Breeding predicts few more flakes
As the harvest moon passes us by, we begin the annual preparations for cozy evenings spent before a roaring fire while snowdrifts pile up, outside. Those in the mood for snow may have a better than equal chance of seeing some of that fluffy stuff, this winter.
The National Weather Service predicts the area will see a higher than normal chance for precipitation and an equal chance for colder temperatures.
David Breeding, executive director of Claiborne Emergency Management/ Office of Homeland Security, says he thinks a few more snowflakes (the white stuff, not the people) than usual will descend upon the county.
Breeding sat down recently with the Claiborne Progress to talk weather-related topics. He detailed some of the events his office handled through 2018.
The year began with wildly fluctuating temperatures, dropping at one time to -3 degrees. Snow accumulations kept kids out of school. On Jan. 10, Claiborne county was basking in 65 degree temps.
“Then, we went from all this snow and ice in January and early February to a record high of 77 degrees on Feb. 20,” said Breeding.
Historically, the weather patterns have ‘played out’ along the same lines, since the 1930’s.
“Every four or five years, you’re going to get severe weather. Scientists try to explain it as global warming. I’m not disputing it – some of the glaciers are melting. But, it does seem that the types of weather-related emergencies we’re having are a lot worse than they used to be,” said Breeding.
Just this year alone, his office has issued 123 weather advisories, and counting.
He pointed to the Gatlinburg fires.
“That was really weather-related, because we were in a draught. We burned half of Claiborne county down, that same year. Then, the last couple of years, we’ve had excessive rainfall. We generally fall into a draught every three or four years,” said Breeding.
Breeding conducts several training sessions throughout the year.
“One of the things we dealt with this year, that we never had to in the past, was doing active shooter training for houses of worship. I feel it doesn’t have anything to do with gun control. If you look at some of those instances, people used axes and hammers and knives,” said Breeding.
Earlier this year, he conducted active shooter training for the employees of Commercial Bank.
“This was more along the lines of ‘you know what to do if there’s a bank robbery. But, do you know what to do if some employee is mad about something and comes in and starts shooting the place up,’” said Breeding.
The county experienced a couple earthquakes in April – one registering a 3.1 on the Richter scale. The quakes occurred less than three weeks apart from one another.
Residents sweated through higher than usual heat indexes during July.
“There were a couple of days where the heat index was well over 100 degrees. I do remember one day, the index was 105 degrees. When that happens, you have to plan for the need to open shelters for the elderly and those without fans or air conditioners,” said Breeding.
July also saw major damages from a downburst, he said.
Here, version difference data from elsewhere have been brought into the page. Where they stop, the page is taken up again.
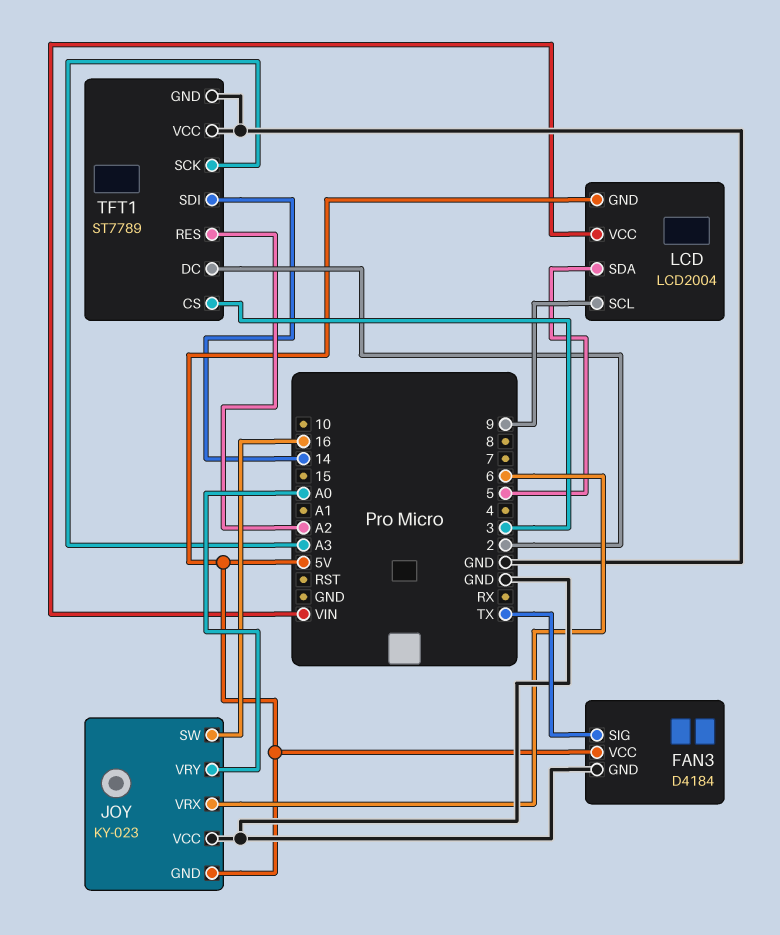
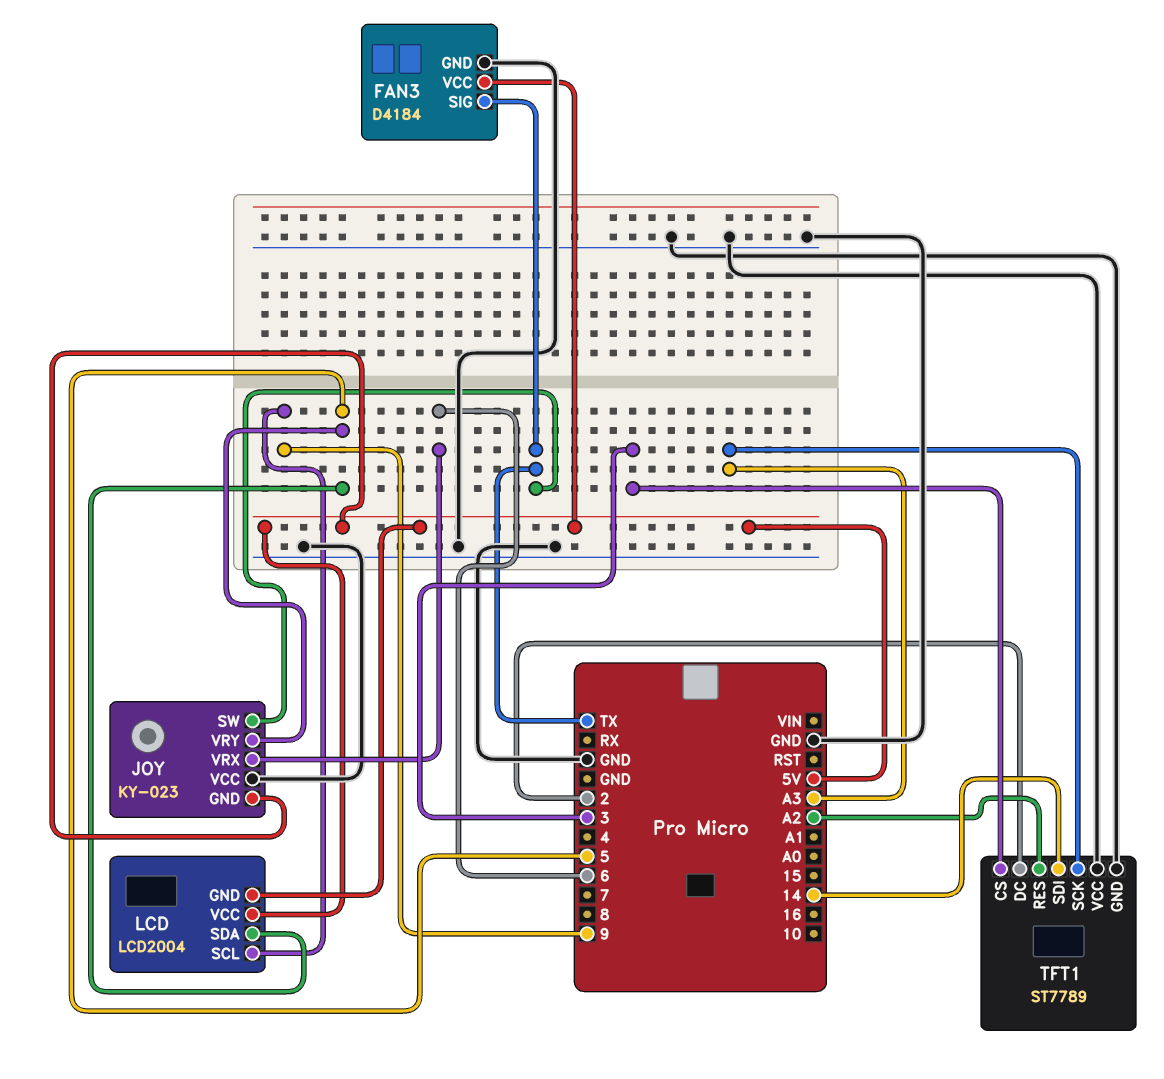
JOY pin SW: 16 -> TX
JOY pin VRY: A0 -> 5
LCD pin VCC: VIN -> 5V

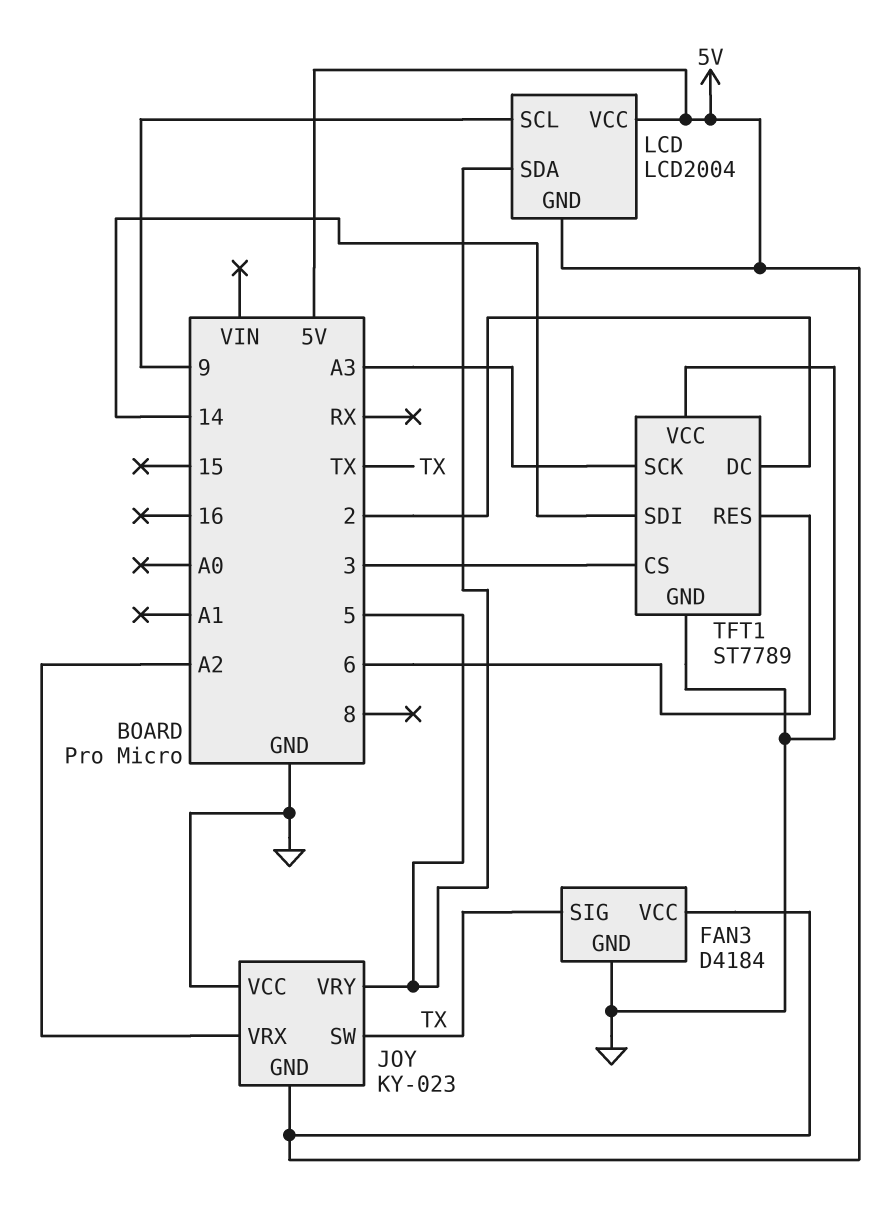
JOY pin VRX: 6 -> A2
TFT1 pin RES: A2 -> 6

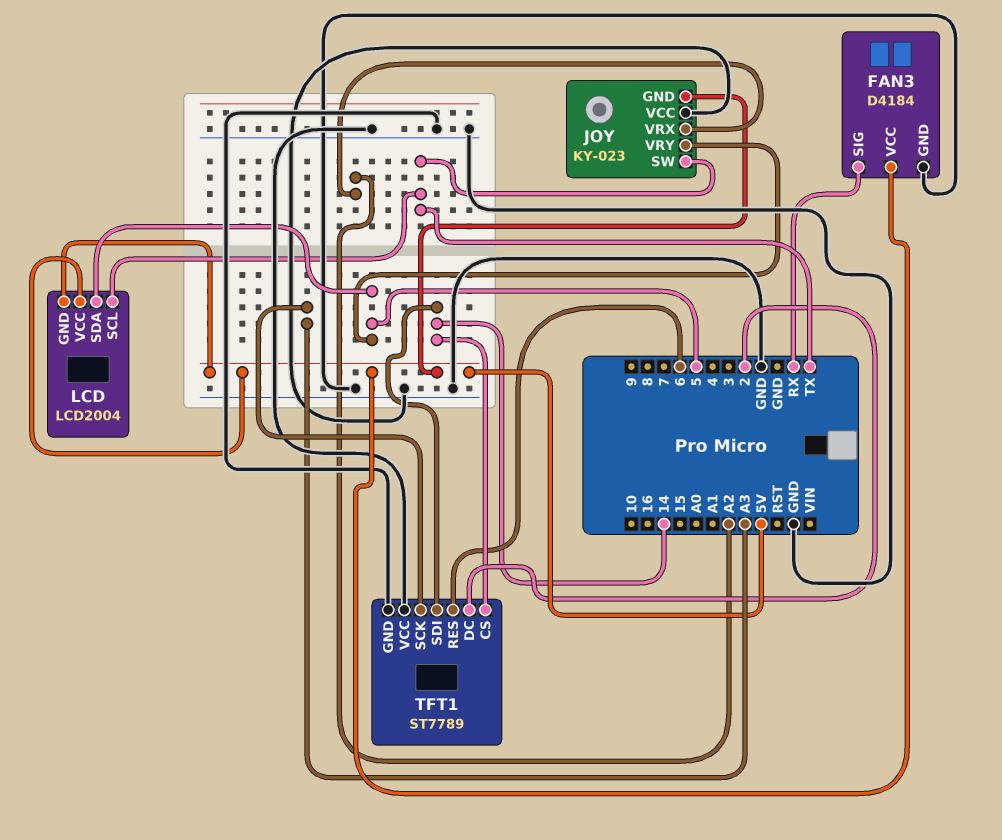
FAN3 pin SIG: TX -> RX
LCD pin SCL: 9 -> TX
TFT1 pin CS: 3 -> 14

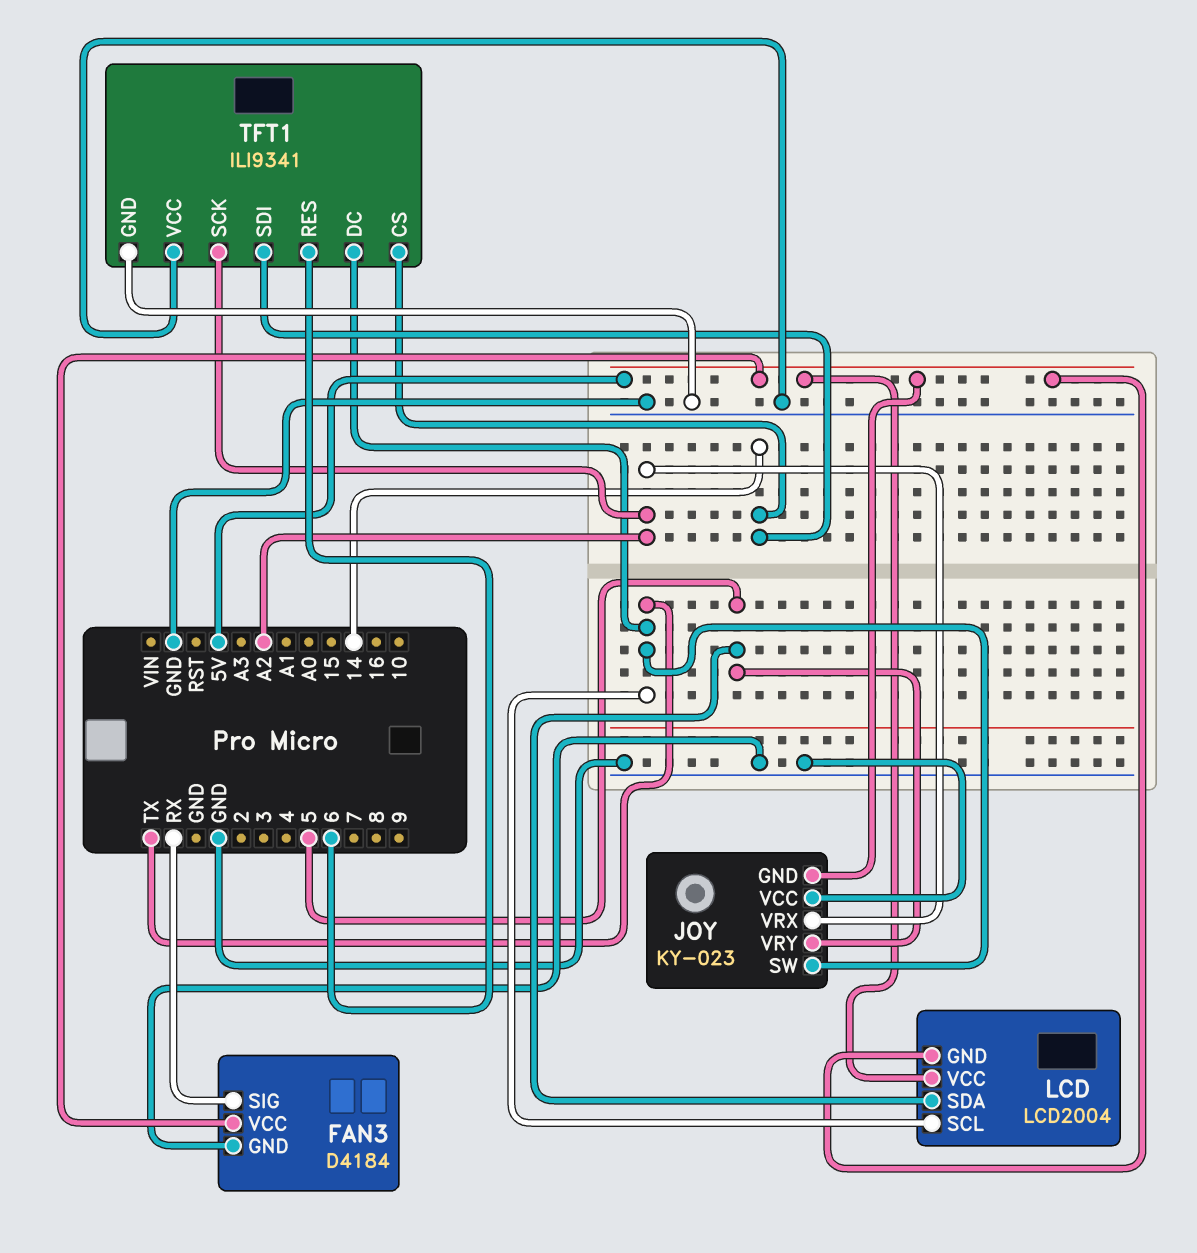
TFT1: ST7789 -> ILI9341
TFT1 pin DC: 2 -> TX
TFT1 pin SCK: A3 -> A2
The county was kept busy repairing homes and removing downed trees, following this episode.
Breeding created contingencies in the event that electricity was interrupted during the August elections. His office also oversaw safety measures for the annual Labor Day events.
“Our rule of thumb is, for anything that’s going to have 2,000 or more people attending, we try to do a preplan for them,” said Breeding.
Turning to communication, he said his office has been working with Verizon Wireless to develop a private network for all emergency services.
“That’s still in the works. When it comes into play, all the emergency service numbers will be stored in the database. In the event of anything that taxes the resources, we can rely on that private network to communicate, as long as their towers are up,” said Breeding.
He was asked how long it would take the county to be ‘back on grid,’ after a major disaster.
“If we had the F5 tornado come through here, or the severe earthquake like Alaska, FEMA tells you to plan for at least 72 hours. But, if you think about it, Florida and North Carolina are still in recovery. Considering the last ones I’ve been involved with – I’d say six months to recover,” said Breeding.
He praised the services the county receives from Powell Valley Electric Cooperative.
“We’re one of the few counties that have very rare power outages. I think that’s contributed to what they’ve been doing with the electric grids and the clear-cutting of the electric lines. If you notice in a lot of other places, they can get a little wind and you’ve suddenly got 500,000 people without power,” said Breeding.
He also commended the work of the Claiborne Utilities District for keeping water lines flowing and natural gas online.
During the year, Breeding responded to 33 calls concerning hazardous materials, five involving explosive incidents and one call of a biological nature.
The Claiborne Emergency Management/Office of Homeland Security received a much-coveted $500,000 grant that is to be used in training to determine gaps in handling terrorist attacks.